A full list of cones which we support can be found in our documentation.
Features
-
Efficient quantum relative entropy programming
We support optimizing over the quantum relative entropy cone, as well as related cones including the quantum conditional entropy cone, as well as slices of the quantum relative entropy cone that arise when solving quantum key rates of quantum cryptographic protocols. Numerical results show that QICS solves problems much faster than existing quantum relative entropy programming solvers, such as Hypatia, DDS, and CVXQUAD.
-
Efficient semidefinite programming
We implement an efficient semidefinite programming solver which utilizes state-of-the-art techniques for symmetric cone programming, including using Nesterov-Todd scalings and exploiting sparsity in the problem structure. Numerical results show that QICS has comparable performance to state-of-the-art semidefinite programming software, such as MOSEK, SDPA, SDPT3 and SeDuMi.
-
Complex-valued matrices
Users can specify whether cones involving variables which are symmetric matrices, such as the positive semidefinite cone or quantum relative entropy cone, involve real-valued or complex-valued (i.e., Hermitian) matrix variables. Support for Hermitian matrices is embedded directly in the definition of the cone, which can be more computationally efficient than lifting into the real-valued symmetric cone.
Installation
QICS is currently supported for Python 3.8 or later, and can be directly installed from pip by calling
pip install qics
Documentation
The full documentation of the code can be found here. Technical details about our implementation can be found in our paper.
PICOS interface
The easiest way to use QICS is through the Python optimization modelling interface PICOS. Below, we show how a simple nearest correlation matrix problem can be solved.
import numpy
import picos
# Define the conic program
P = picos.Problem()
X = numpy.array([[2., 1.], [1., 2.]])
Y = picos.SymmetricVariable("Y", 2)
P.set_objective("min", picos.qrelentr(X, Y))

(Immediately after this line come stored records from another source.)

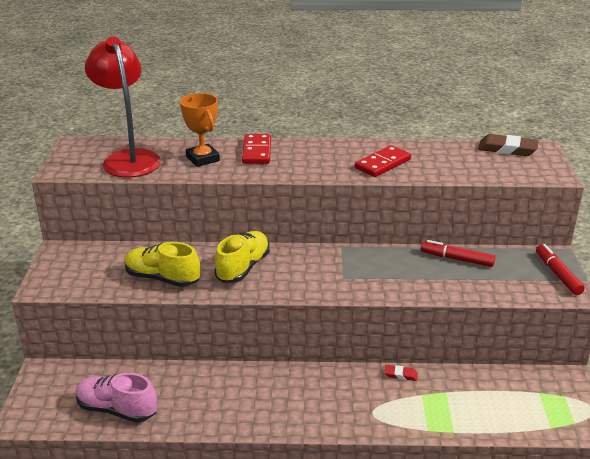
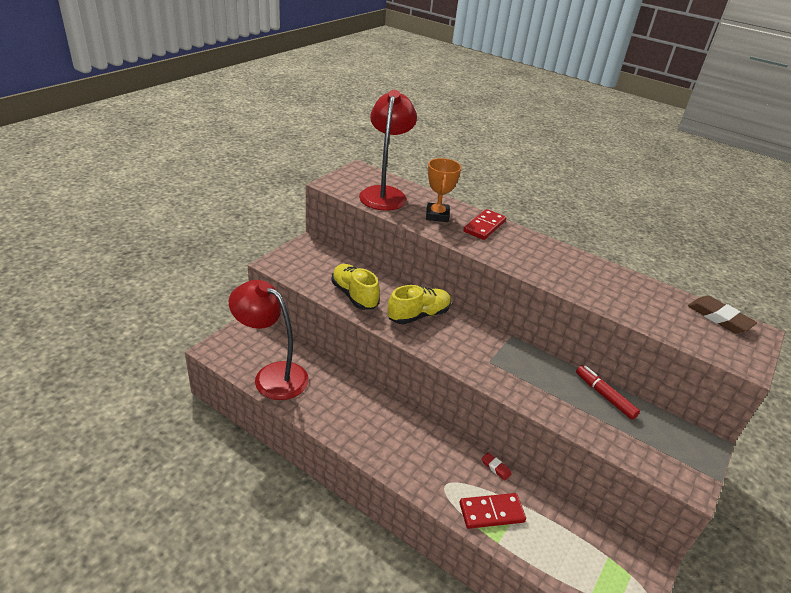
camera: 30 degrees right, 5 degrees up
(117, 409) = (272, 375): pink shoe -> red lamp
(383, 164) = (581, 280): red domino -> red domino (491, 512)
(557, 274) = (694, 460): red marker -> none

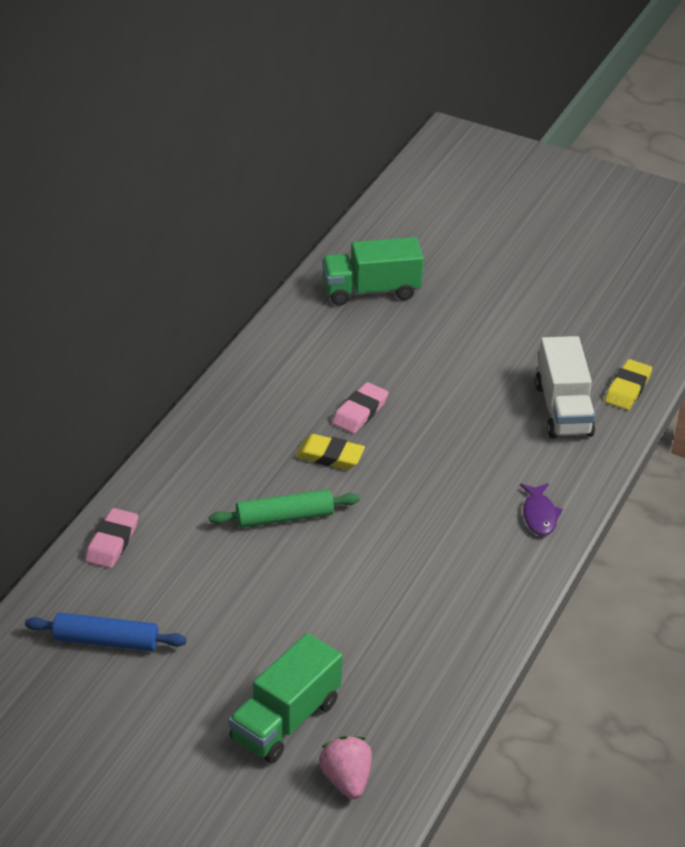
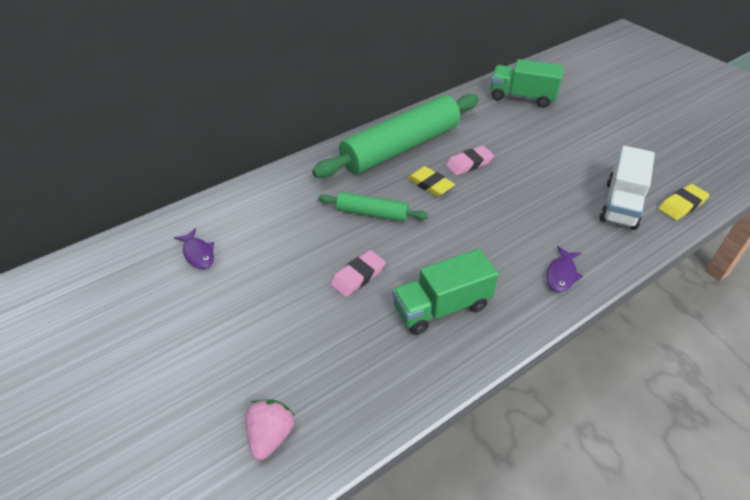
camera: 30 degrees right, 5 degrees up
(106, 641) = (198, 254): blue rolling pin -> purple fish
(112, 542) = (254, 193): pink eraser -> pink eraser (358, 276)
(258, 416) = (401, 147): none -> green rolling pin
(286, 720) = (265, 362): green truck -> green truck (442, 307)

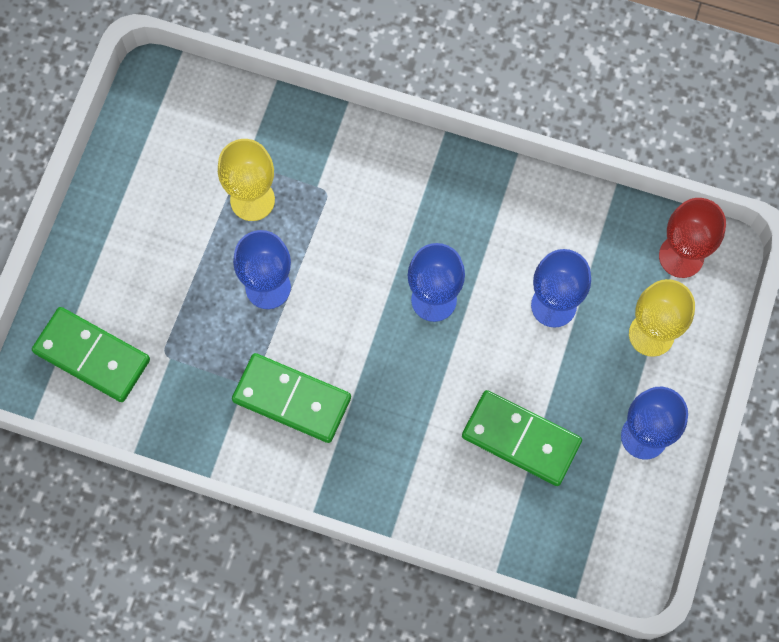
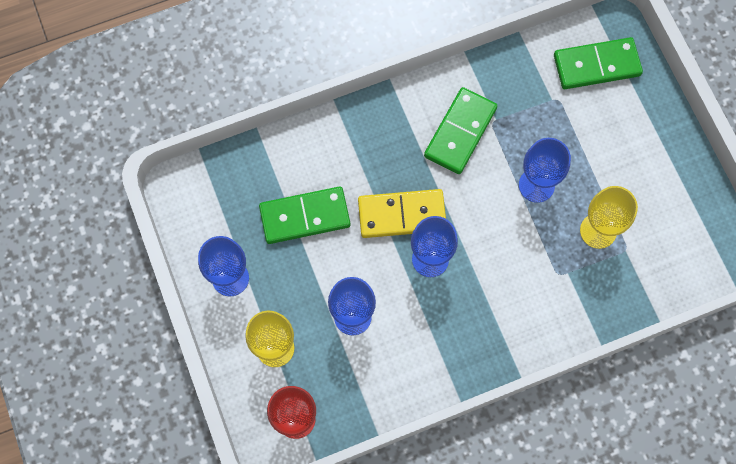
camera: 140 degrees right, 0 degrees up
(292, 399) = (460, 132): green domino -> green domino turned 45 degrees counterclockwise
(423, 364) = (402, 215): none -> yellow domino

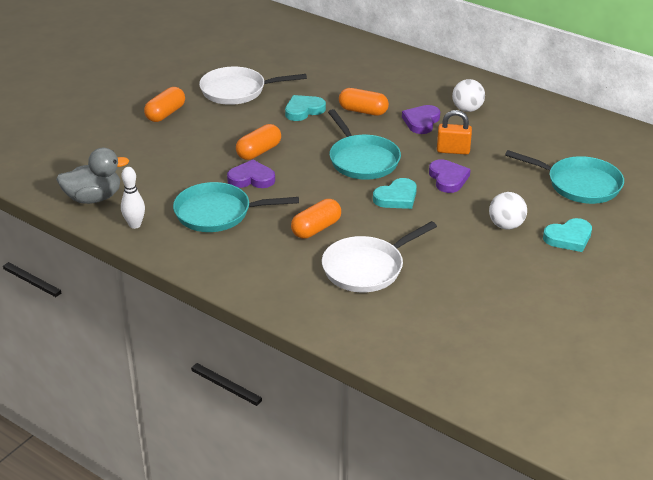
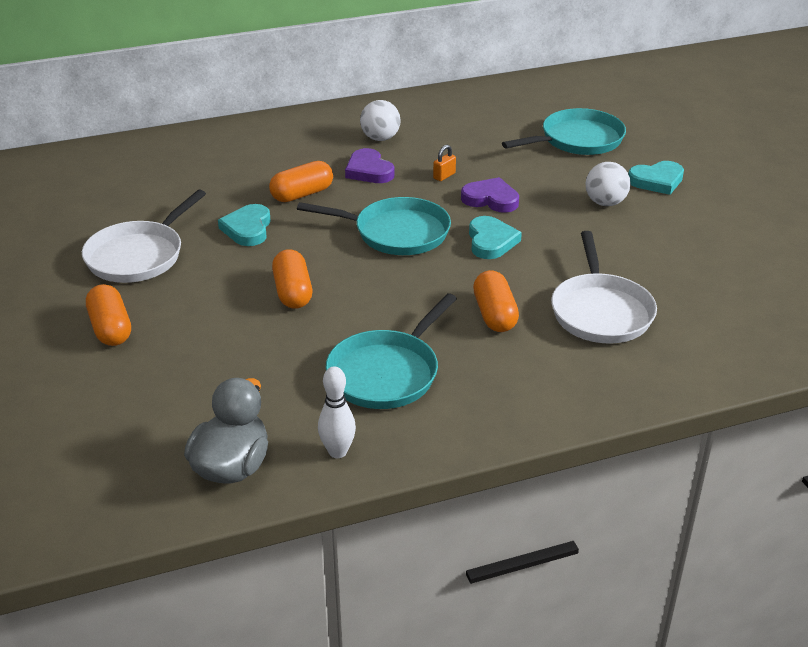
camera: 55 degrees left, 0 degrees up
(251, 178) = (343, 319): purple heart -> none
(453, 150) = (444, 176): orange padlock -> orange padlock, size x0.60
(569, 238) = (657, 181): turquoise heart -> turquoise heart turned 60 degrees clockwise

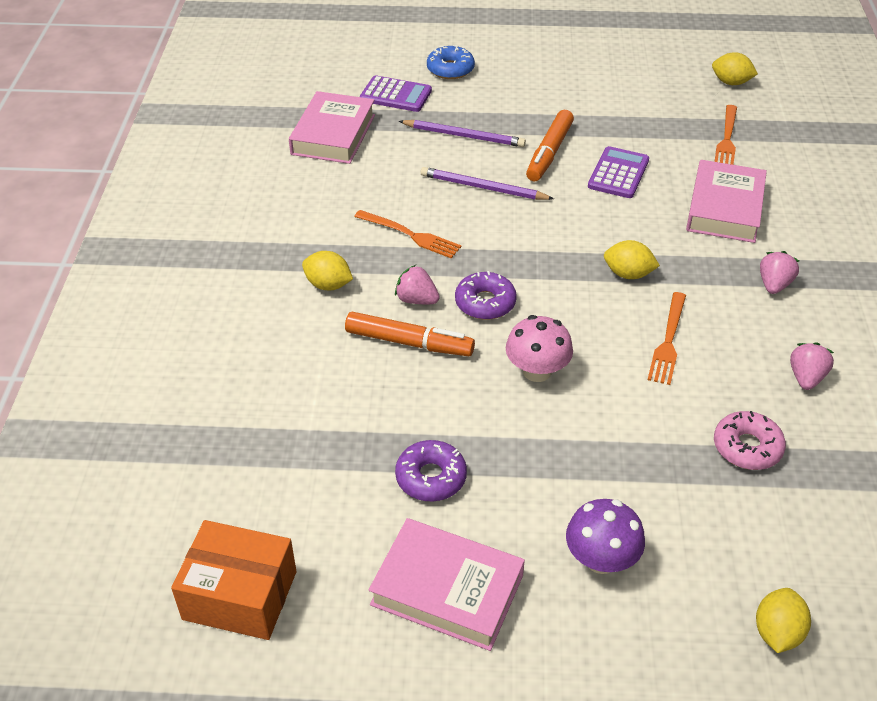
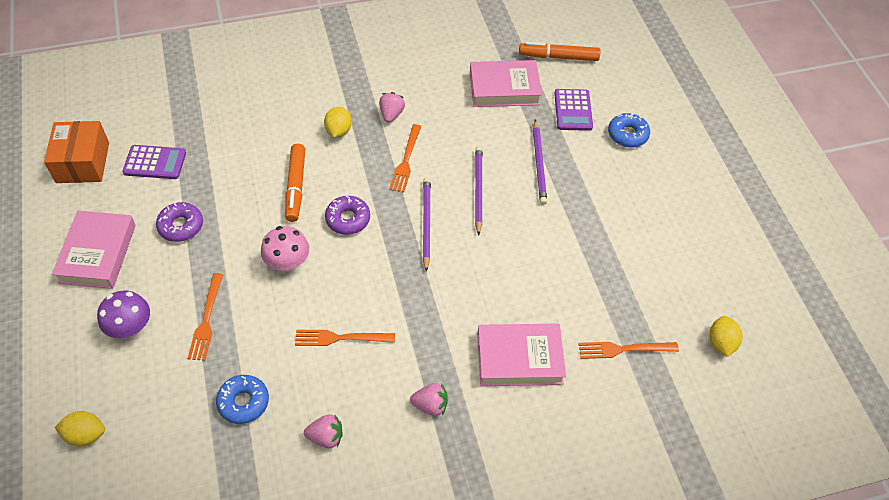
camera: 70 degrees right, 10 degrees up
(416, 300) = (339, 180): pink strawberry -> pink strawberry (391, 114)
(517, 238) = (426, 223): none -> purple pencil
(549, 153) = (542, 223): orange marker -> orange marker (559, 57)
(610, 469) = (206, 320): none -> orange fork
(618, 173) = (535, 274): purple calculator -> purple calculator (155, 162)
(628, 274) = (408, 301): yellow lemon -> none
(747, 447) = (243, 402): pink donut -> blue donut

P.add_constraint(picos.maindiag(Y) == 1)
# Solve the conic program
P.solve(solver="qics")
Some additional details about how to use QICS with PICOS can be found here.
Native interface
Alternatively, advanced users can use the QICS' native interface, which provides additional flexibilty in how the problem is parsed to the solver. Below, we show how the same nearest correlation matrix problem can be solved using QICS' native interface.
import numpy
import qics
# Define the conic program
c = numpy.array([[1., 0., 0., 0., 0., 0., 0., 0., 0.]]).T
A = numpy.array([
[0., 1., 0., 0., 0., 0., 0., 0., 0.],
[0., 0., 1., 1., 0., 0., 0., 0., 0.],
[0., 0., 0., 0., 1., 0., 0., 0., 0.],
[0., 0., 0., 0., 0., 1., 0., 0., 0.],
[0., 0., 0., 0., 0., 0., 0., 0., 1.]
])
b = numpy.array([[2., 2., 2., 1., 1.]]).T
cones = [qics.cones.QuantRelEntr(2)]
model = qics.Model(c=c, A=A, b=b, cones=cones)
# Solve the conic program
solver = qics.Solver(model)
info = solver.solve()
Additional details describing this example can be found here.